9. High-value jackpot machines. Ban them. The gambling industry likes to portray itself as James Bond playing blackjack. The reality is more like an obese person putting their minimum wage into one of these machines. People always joke that gambling is a tax on stupidity and sometimes it is. But it’s also a tax on the poor and their families who don’t gamble. So I’d regulate it more heavily, tax it even more heavily and curb its advertising even more heavily. Back to these machines though: in terms of addictiveness they’re often compared to crack cocaine but they’re also a bit like plastic bags. They’re an easy-to-deal with societal evil that we could eliminate tomorrow if we wanted to.
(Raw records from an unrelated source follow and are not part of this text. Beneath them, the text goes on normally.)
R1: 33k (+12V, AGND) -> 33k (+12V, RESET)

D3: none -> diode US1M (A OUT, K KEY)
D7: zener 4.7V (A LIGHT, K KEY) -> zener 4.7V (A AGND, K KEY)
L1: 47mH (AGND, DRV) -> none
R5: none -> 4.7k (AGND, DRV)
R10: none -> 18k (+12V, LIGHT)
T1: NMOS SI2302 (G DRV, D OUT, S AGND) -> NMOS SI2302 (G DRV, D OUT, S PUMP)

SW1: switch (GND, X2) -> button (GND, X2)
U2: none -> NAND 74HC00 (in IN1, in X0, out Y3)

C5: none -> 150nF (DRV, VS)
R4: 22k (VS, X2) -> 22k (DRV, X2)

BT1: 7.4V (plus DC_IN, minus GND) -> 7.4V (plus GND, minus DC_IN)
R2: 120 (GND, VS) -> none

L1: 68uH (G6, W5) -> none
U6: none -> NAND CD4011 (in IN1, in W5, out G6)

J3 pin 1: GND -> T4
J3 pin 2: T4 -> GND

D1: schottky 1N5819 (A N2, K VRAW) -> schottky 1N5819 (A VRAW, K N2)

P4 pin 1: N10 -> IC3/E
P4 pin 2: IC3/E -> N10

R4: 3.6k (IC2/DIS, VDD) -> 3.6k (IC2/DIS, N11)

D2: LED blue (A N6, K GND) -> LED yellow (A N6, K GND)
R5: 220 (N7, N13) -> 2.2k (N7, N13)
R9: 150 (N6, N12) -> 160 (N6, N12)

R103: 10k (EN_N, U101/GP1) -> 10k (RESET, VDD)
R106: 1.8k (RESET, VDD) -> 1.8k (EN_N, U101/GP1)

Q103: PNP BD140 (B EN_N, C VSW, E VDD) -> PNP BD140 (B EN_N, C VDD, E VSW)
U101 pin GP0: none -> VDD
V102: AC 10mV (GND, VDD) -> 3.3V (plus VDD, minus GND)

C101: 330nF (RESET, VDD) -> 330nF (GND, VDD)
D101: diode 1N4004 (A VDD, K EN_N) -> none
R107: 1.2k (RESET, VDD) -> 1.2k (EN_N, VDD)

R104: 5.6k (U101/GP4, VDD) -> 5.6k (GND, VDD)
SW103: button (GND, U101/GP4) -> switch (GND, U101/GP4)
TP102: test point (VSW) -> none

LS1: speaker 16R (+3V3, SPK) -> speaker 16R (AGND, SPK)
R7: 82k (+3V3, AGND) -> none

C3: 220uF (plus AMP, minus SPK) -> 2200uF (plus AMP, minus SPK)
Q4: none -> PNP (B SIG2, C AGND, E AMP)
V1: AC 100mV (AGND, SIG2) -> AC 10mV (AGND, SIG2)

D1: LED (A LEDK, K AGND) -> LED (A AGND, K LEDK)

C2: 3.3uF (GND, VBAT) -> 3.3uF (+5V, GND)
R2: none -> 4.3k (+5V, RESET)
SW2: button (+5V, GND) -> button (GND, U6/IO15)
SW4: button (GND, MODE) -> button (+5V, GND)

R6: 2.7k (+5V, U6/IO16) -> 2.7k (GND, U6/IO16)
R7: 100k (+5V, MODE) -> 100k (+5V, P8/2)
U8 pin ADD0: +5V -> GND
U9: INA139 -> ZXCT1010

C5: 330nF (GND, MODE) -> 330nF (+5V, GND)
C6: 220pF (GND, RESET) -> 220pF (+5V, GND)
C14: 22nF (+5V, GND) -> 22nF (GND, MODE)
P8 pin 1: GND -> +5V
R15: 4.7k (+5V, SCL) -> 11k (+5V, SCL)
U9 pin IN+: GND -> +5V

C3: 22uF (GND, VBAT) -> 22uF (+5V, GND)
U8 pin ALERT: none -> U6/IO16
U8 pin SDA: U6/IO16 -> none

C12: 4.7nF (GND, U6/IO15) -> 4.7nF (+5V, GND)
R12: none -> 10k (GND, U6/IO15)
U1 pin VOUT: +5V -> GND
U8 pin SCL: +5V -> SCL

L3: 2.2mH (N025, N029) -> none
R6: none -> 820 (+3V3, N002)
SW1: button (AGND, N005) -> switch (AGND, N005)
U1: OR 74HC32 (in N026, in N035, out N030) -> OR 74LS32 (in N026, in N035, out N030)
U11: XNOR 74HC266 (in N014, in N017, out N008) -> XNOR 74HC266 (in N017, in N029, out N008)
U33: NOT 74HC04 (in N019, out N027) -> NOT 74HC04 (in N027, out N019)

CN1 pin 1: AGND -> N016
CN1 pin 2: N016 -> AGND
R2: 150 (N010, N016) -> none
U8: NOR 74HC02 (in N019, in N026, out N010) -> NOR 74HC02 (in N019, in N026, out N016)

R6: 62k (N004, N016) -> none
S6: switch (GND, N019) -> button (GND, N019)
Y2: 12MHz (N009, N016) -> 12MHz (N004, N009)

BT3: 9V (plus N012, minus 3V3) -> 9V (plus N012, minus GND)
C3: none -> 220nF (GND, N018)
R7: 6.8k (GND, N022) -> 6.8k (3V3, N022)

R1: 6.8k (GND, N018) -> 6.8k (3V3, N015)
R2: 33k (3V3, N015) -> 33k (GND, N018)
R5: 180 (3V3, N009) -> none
10. Reform housing. This is a big one and a hard one. But we all know the property owning democracy that Thatcher espoused is turning into an us-and-them nightmare, especially for the young. The biggest single solution is to build more. Stipulate a certain density (say that of decent Georgian terraces) for all new urban developments and build, build build. Use the tax system: hammer supermarkets and volume builders who sit on their landbanks. And free councils to be more creative with their fundraising for building. Why not? Many of them used to do it pretty well. Far better than the private sector does. By way of a sop to traditionalists, I wouldn’t build on the greenbelt. We don’t need to: our cities are not dense. Really, we just need to build.
While we’re at it, I’d also regulate the rented sector properly. This is a topic for another day, but at the moment buy-to-letters have it both ways. If we’re to have a large rental sector, we need to regulate it properly – and that means beefing up the rights of tenants.
By: John Green - 5th January 2015 at 18:03
I can’t believe that this tide of tosh came from the Daily Telegraph.
By: Creaking Door - 5th January 2015 at 17:58
Not Russell Brand then?
By: waco - 5th January 2015 at 17:46
As stated…it was an article in today’s Daily Telegraph with 10 suggestions to improve life in 2015.
By: Creaking Door - 5th January 2015 at 17:40
…glib comments.
I know, sorry, but some of these ideas are little short of ridiculous!
I’m not really clear about who you are quoting? The first few lines seem a little garbled.
By: Creaking Door - 5th January 2015 at 17:35
So why not spend the money on our over-stretched conventional forces – which we do use and need – and which are increasingly unfit for purpose.
Not as ‘unfit-for-purpose’ as soldiers who are seventy years old!
By: waco - 5th January 2015 at 17:24
So…………you try and stimulate a debate with an interesting article form a right wing uk newspaper. And what do you get…..glib comments.
Try reading the whole paragraph…about second homes and the like.
By: charliehunt - 5th January 2015 at 17:12
Which is of course what’s wrong with it!
By: Moggy C - 5th January 2015 at 17:11
UM… Council tax does reflect the value of the property.